Smack dab in the middle of Spokane (my hometown). August 2017.
The wheat fields of the Palouse. Southeastern Washington. August 2017.
The Hoh Rainforest in Olympic National Park, Washington. March 1998. [low-res digital camera]
Beach at Kalaloch, Olympic National Park, Washington. August 2017.
Columbia River Gorge and I-90. Near Vantage, WA. August 2017.
Diablo Lake from the North Cascades Highway. North Cascades National Park. August 2017.

I could continue: the North Cascade Mountains (or the Olympics! or the volcanoes of Mounts St. Helens/Rainier/Adams/Baker); the ‘true’ Columbia Gorge from Portland, OR/Vancouver, WA east for 60-100 miles; the scablands shown here by inference in the Vantage photo; the Puget Sound inland waterway which with the Salish Sea offer a worthy challenger to Chesapeake Bay on the east coast; and…but let’s stop there. I think I need to plan another trip to Washington!

Golden times

Oregon Coast. October 2011.

In October 2011 my wife and I rented a house just outside Newport, OR, where we vacationed with my brother, his daughter, and our parents. Our last night there an amazing set of conditions created one different sunset after another. (I’ve posted other photos of it here and here.) For more than twenty minutes I stood on the bluff outside the house snapping photos as the rest of my family waited to go to dinner. We might have had reservations, I don’t remember. I ignored their growing impatience to capture these photos. Thus, the photos have an undercurrent of discontent, though I don’t regret taking them. It represented the self-centeredness they would say I’ve had all my life. I’ll have to explore this later.

A follow-on about clothes

Ocean Isle Beach, North Carolina. Still there in November 2007.

A little bit ago I wrote about the longevity of clothes in my closet and how they mark the march of time in reverse. I’ve realized lately that they have staked out the future too. Today I wore a fleece top purchased when we took a Thanksgiving getaway to Ocean Isle Beach, NC, in 2007. It’s none the worse for wear (the fleece top, not Ocean Isle Beach which might very well be the worse for wear). It dawned on me today that a heavy flannel shirt/jacket, the aforementioned fleece top, the sweatshirt I wore last week which was given to me by my employer in 2003 or 2004, etcetera, etcetera, will possibly be in my closet when I die.
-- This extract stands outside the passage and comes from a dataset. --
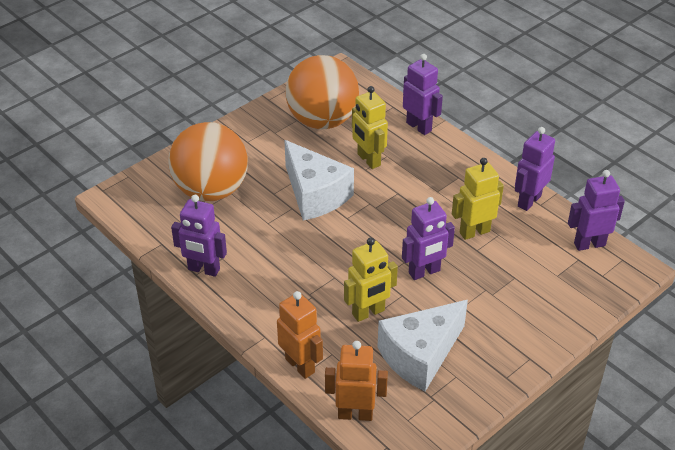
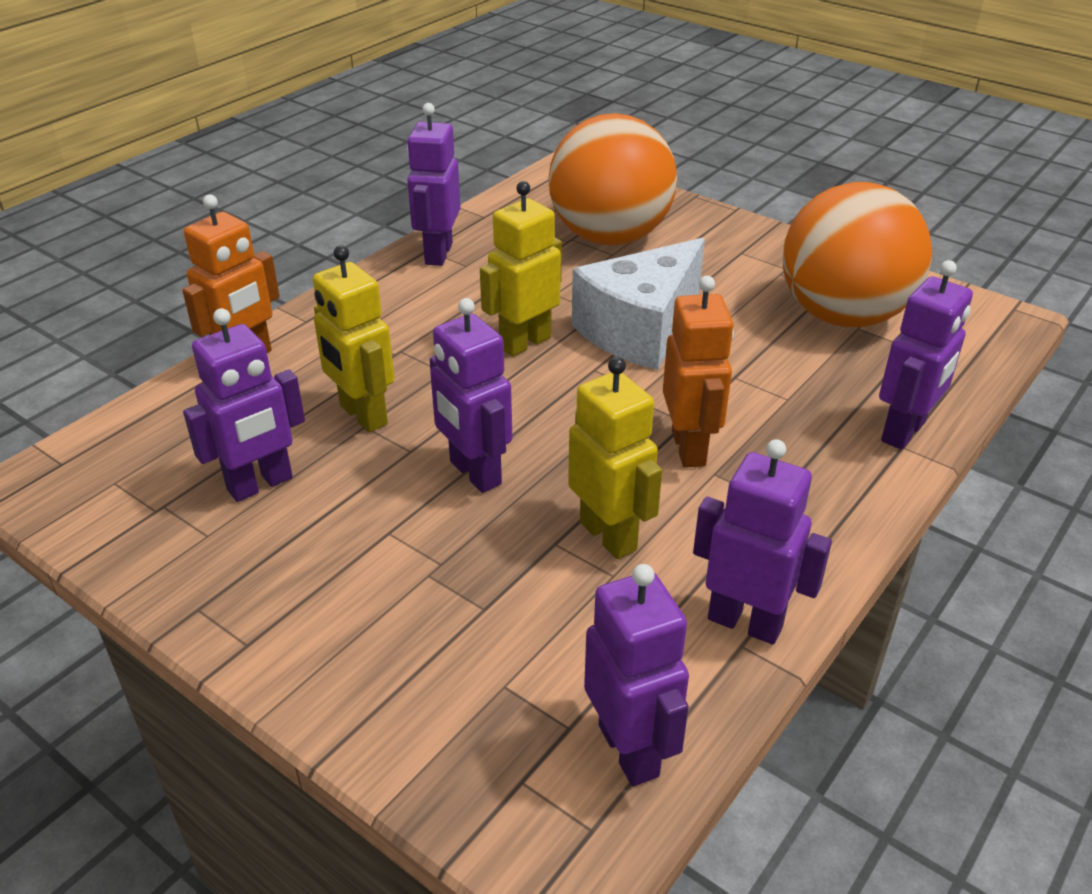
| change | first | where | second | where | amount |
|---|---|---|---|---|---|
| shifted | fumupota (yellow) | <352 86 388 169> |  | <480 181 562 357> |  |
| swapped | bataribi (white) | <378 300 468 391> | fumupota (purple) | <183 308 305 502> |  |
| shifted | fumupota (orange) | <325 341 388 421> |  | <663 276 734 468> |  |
Recently I’ve tried to lengthen my time between Now and Death. “It’s likely twenty-plus years, you fool,” I tell myself. Retirement planning forces one to focus on ‘how long do I have’ and then hope the money lasts that long. It fosters looking toward the end instead of the path toward the end–instead of focusing on where you are right now. And lately, I’ve been successful in realizing where I am relative to my likely End. I accomplished this by looking backward the same amount of time I can expect to live. Today it means focusing on where I was twenty years ago. “Goodness, I thought things were grand back in 2003!” he thinks. It feels many years ago when looking backward. Then why not many years ahead when looking forward?

These darn clothes tell a different tale, or at least they have their own tale to tell. “We’ll still be there in your closet. This is your wardrobe for the rest of your life.” It’s weirdly depressing and freeing at the same time.
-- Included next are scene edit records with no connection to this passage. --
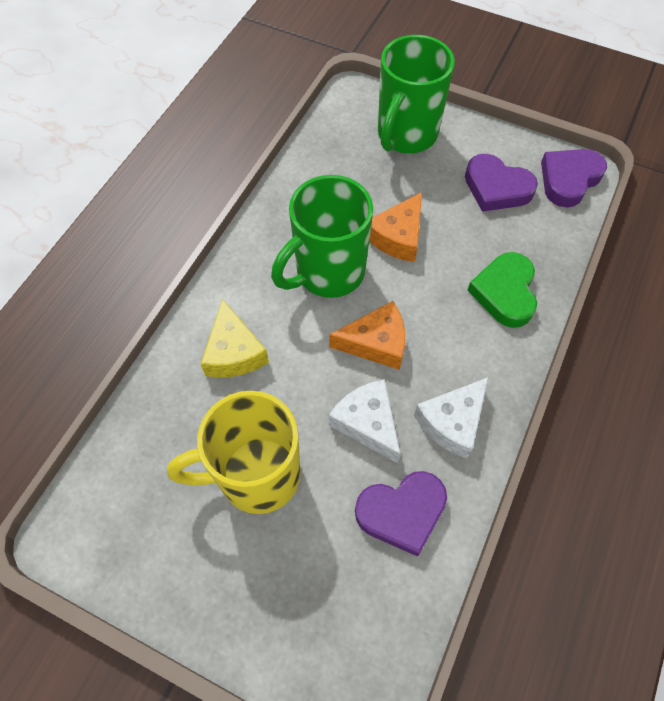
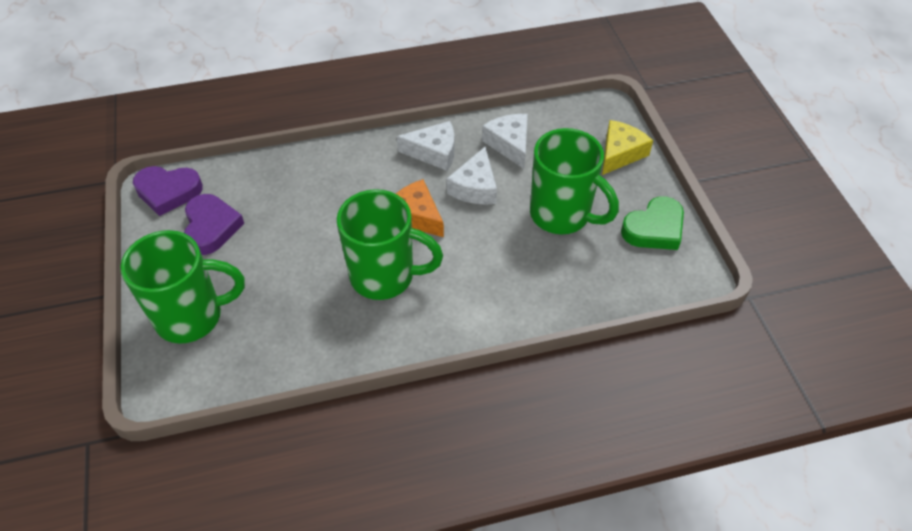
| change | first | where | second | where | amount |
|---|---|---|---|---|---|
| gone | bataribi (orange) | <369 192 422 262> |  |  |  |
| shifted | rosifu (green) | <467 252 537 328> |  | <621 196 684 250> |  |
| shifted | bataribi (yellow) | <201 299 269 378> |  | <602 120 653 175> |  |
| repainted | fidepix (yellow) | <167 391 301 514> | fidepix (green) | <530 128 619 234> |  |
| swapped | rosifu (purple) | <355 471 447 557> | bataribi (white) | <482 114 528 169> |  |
Missing from the brochures

Lurking everywhere in Florida–black vultures. March 2010.

One thing the Florida travel brochures seem to forget to mention? How you and your car will be inundated by flocks of vultures. Everglades National Park in particular has signs warning about damage to your car. (I think part of it is their fondness for the rubber on the car wipe blades.) My wife’s in Florida right now. Maybe they’re leaving her and her group alone? (And in actuality, they’re getting to be more of nuisance throughout the southeast part of the US.)

A better Valentines Day

Clearwater Beach on the Gulf of Mexico. February 13, 2013.

Sure, flowers are nice–especially the two dozen roses I handed my wife a few hours ago. But warmth, white sand, palm trees, the Gulf, and a previous visit to the Phillies Spring Training Camp? Priceless. “Bouquet” is a fluid term.